10.Provisions of the Plan. This Agreement is subject in its entirety to the provisions of the Plan, which are incorporated herein by reference. A copy of the Plan as in effect on the date of the grant of the Options has been furnished to the Optionee. By exercising all or any part of the Options, the Optionee agrees to be bound by the terms of the Plan and this Agreement. In the event of any conflict between the terms of this Agreement and the Plan, the terms of this Agreement shall control.
11.Definitions. The initially capitalized terms Optionee and Grant Date shall have the meanings set forth on the first page of this Agreement; initially capitalized terms not otherwise defined herein shall have the meaning provided in the Plan, and, as used herein, the following terms shall have the meanings set forth below:
“Disability” shall have the meaning ascribed to such term in any employment or service agreement or other similar agreement between the Optionee and the Company or any of its subsidiaries, or, if no such agreement exists or the provisions of such agreements conflict, the total and permanent disability of the Optionee during the Optionee’s Employment through any illness, injury, accident or condition of either a physical or psychological nature as a result of which, in the judgment of the Board, the Optionee is unable to perform substantially all of the Optionee’s duties and responsibilities, notwithstanding the provision of any reasonable accommodation.
“Retirement” shall mean termination of Employment other than for Cause following (a) attainment of age 65 and completion of five (5) years of continuous service with the Company, or (b) attainment of age 55 and completion of ten (10) years of continuous service with the Company.
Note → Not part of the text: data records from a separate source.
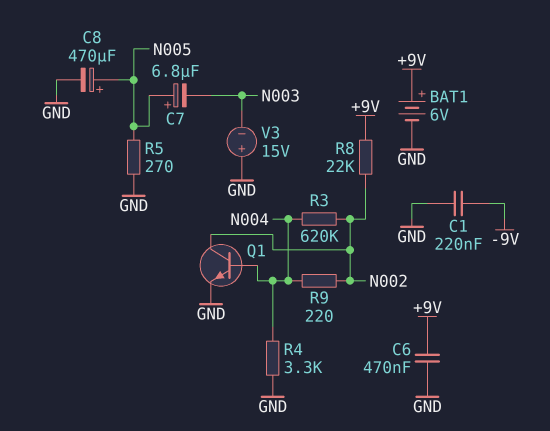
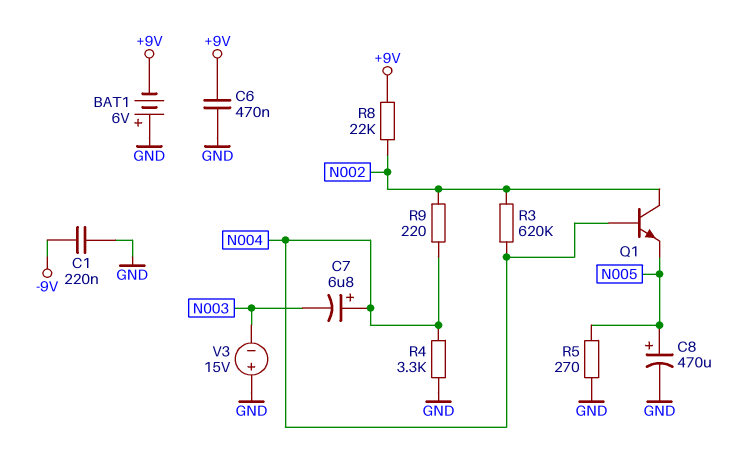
BAT1: 6V (plus +9V, minus GND) -> 6V (plus GND, minus +9V)
C7: 6.8uF (plus N005, minus N003) -> 6.8uF (plus N004, minus N003)
Q1: NPN (B N004, C N002, E GND) -> NPN (B N004, C N002, E N005)

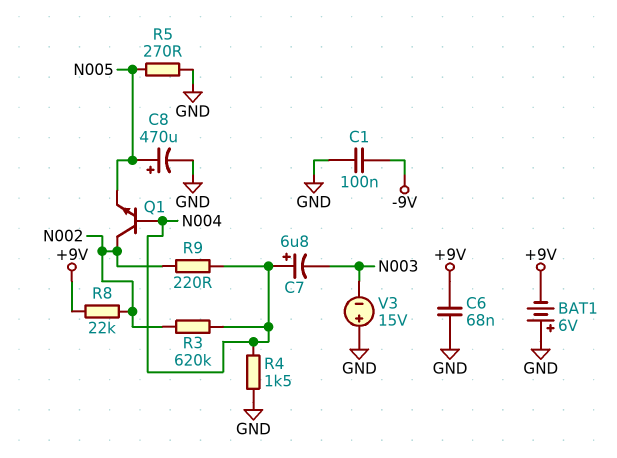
C1: 220nF (-9V, GND) -> 100nF (-9V, GND)
C6: 470nF (+9V, GND) -> 68nF (+9V, GND)
R4: 3.3k (GND, N004) -> 1.5k (GND, N004)

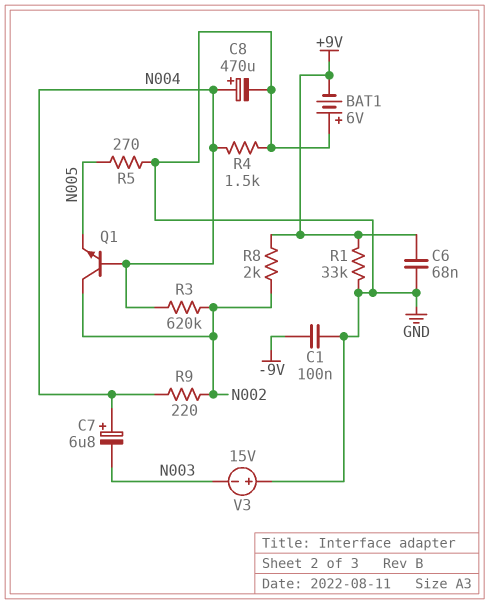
C8: 470uF (plus N005, minus GND) -> 470uF (plus N004, minus GND)
R1: none -> 33k (+9V, GND)
R8: 22k (+9V, N002) -> 2k (+9V, N002)

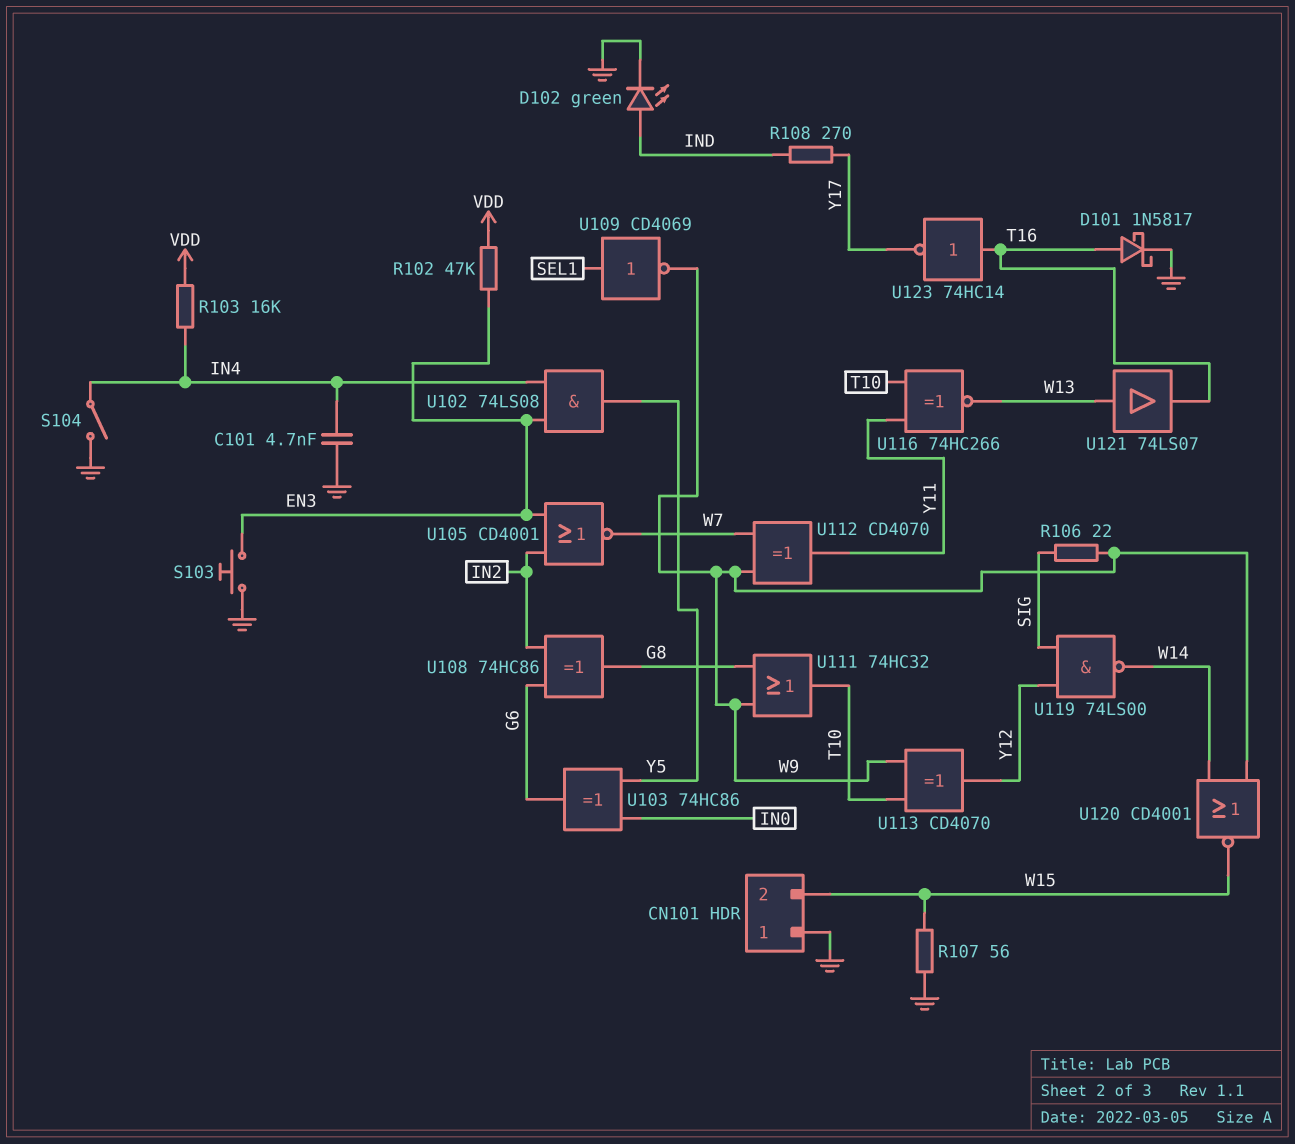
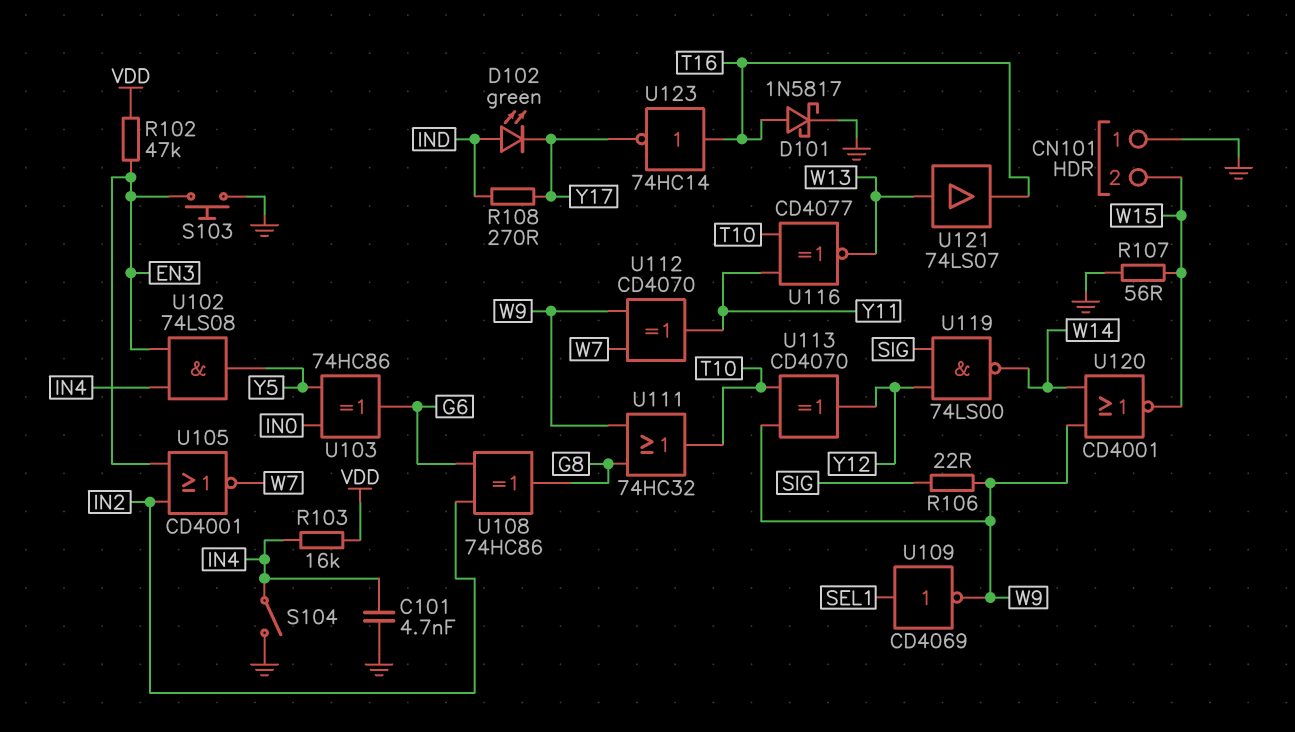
D102: LED green (A IND, K GND) -> LED green (A IND, K Y17)
U116: XNOR 74HC266 (in T10, in Y11, out W13) -> XNOR CD4077 (in T10, in Y11, out W13)

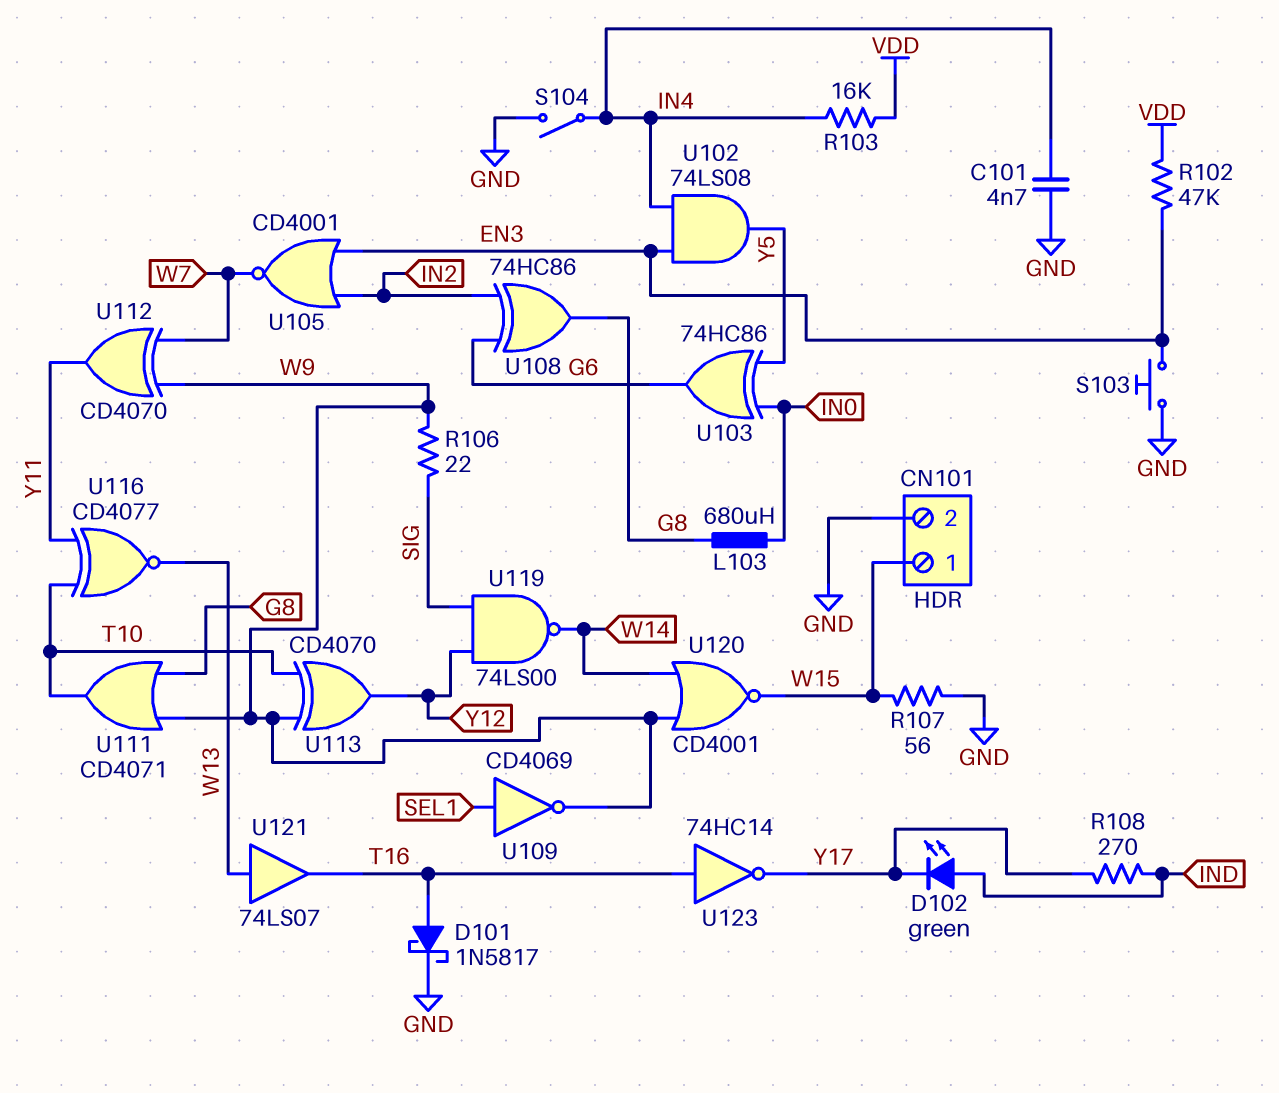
CN101 pin 1: GND -> W15
CN101 pin 2: W15 -> GND
L103: none -> 680uH (G8, IN0)
U111: OR 74HC32 (in G8, in W9, out T10) -> OR CD4071 (in G8, in W9, out T10)

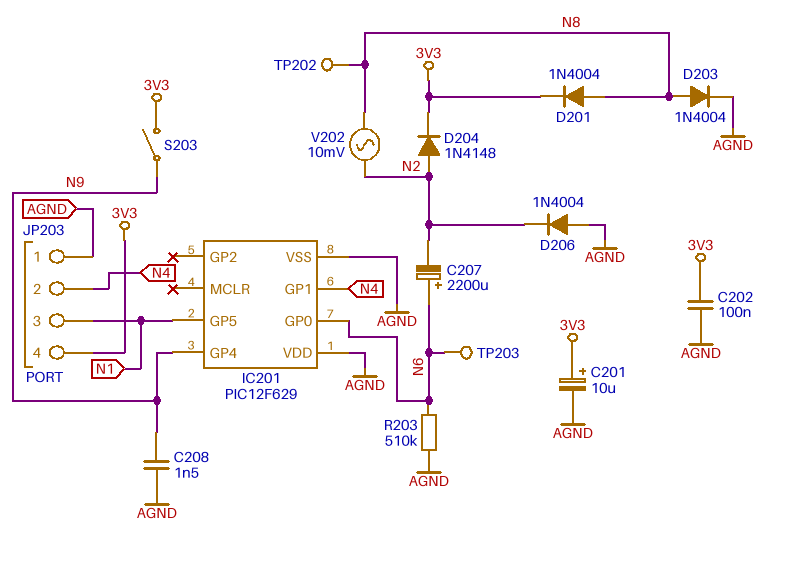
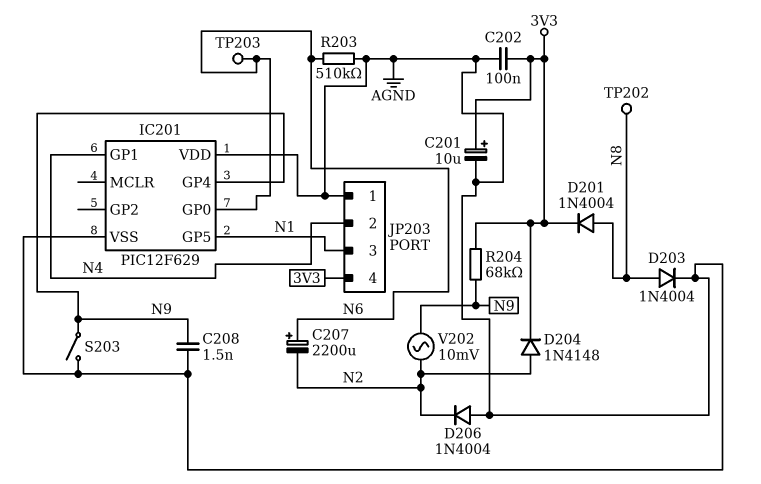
R204: none -> 68k (3V3, N9)
S203: switch (3V3, N9) -> switch (AGND, N9)
V202: AC 10mV (N2, N8) -> AC 10mV (N2, N9)

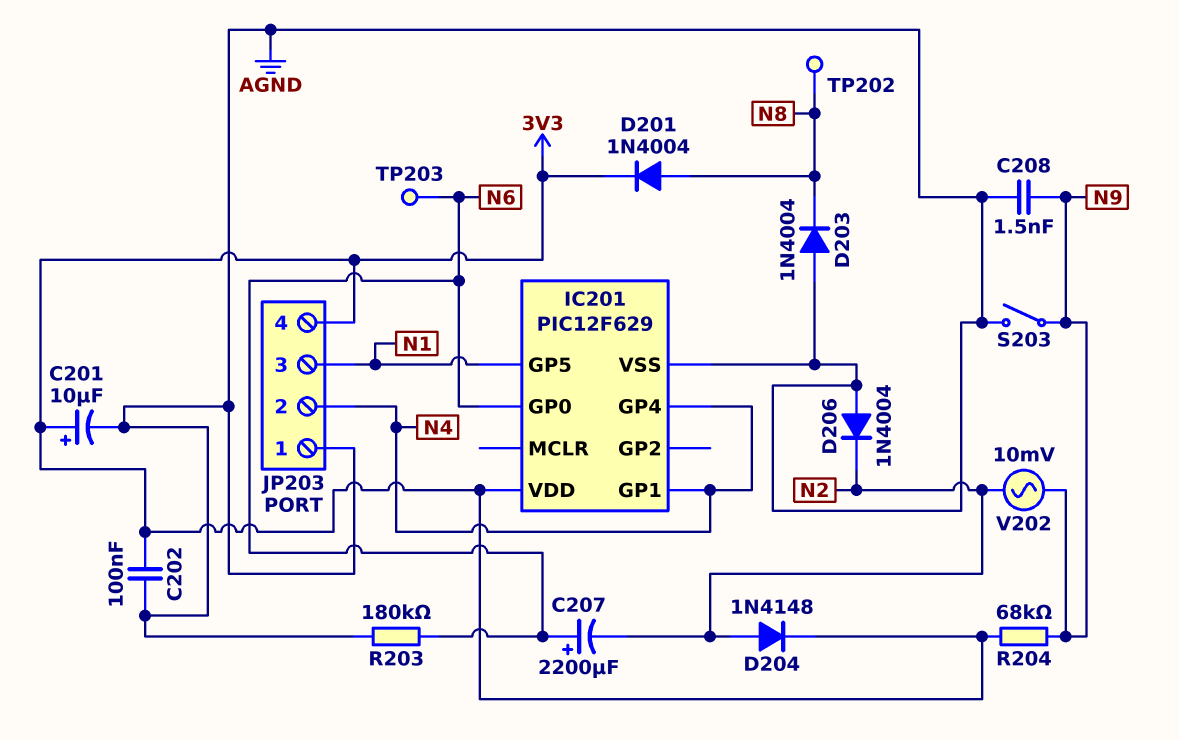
D203: diode 1N4004 (A N8, K AGND) -> diode 1N4004 (A AGND, K N8)
IC201 pin GP4: N9 -> N4
IC201 pin VDD: AGND -> 3V3
R203: 510k (AGND, N6) -> 180k (AGND, N6)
12.General. For purposes of this Agreement and any determinations to be made by the Administrator, the determinations of the Administrator shall be binding upon the Optionee and any transferee.
[Signature page follows.]
IN WITNESS WHEREOF, the Company has caused this Agreement to be executed under its corporate seal by its duly authorized officer. This Agreement shall take effect as a sealed instrument.
By:___________________________
Name:
Title:
Dated:
Acknowledged and Agreed:
By_______________________
[Optionee's Name]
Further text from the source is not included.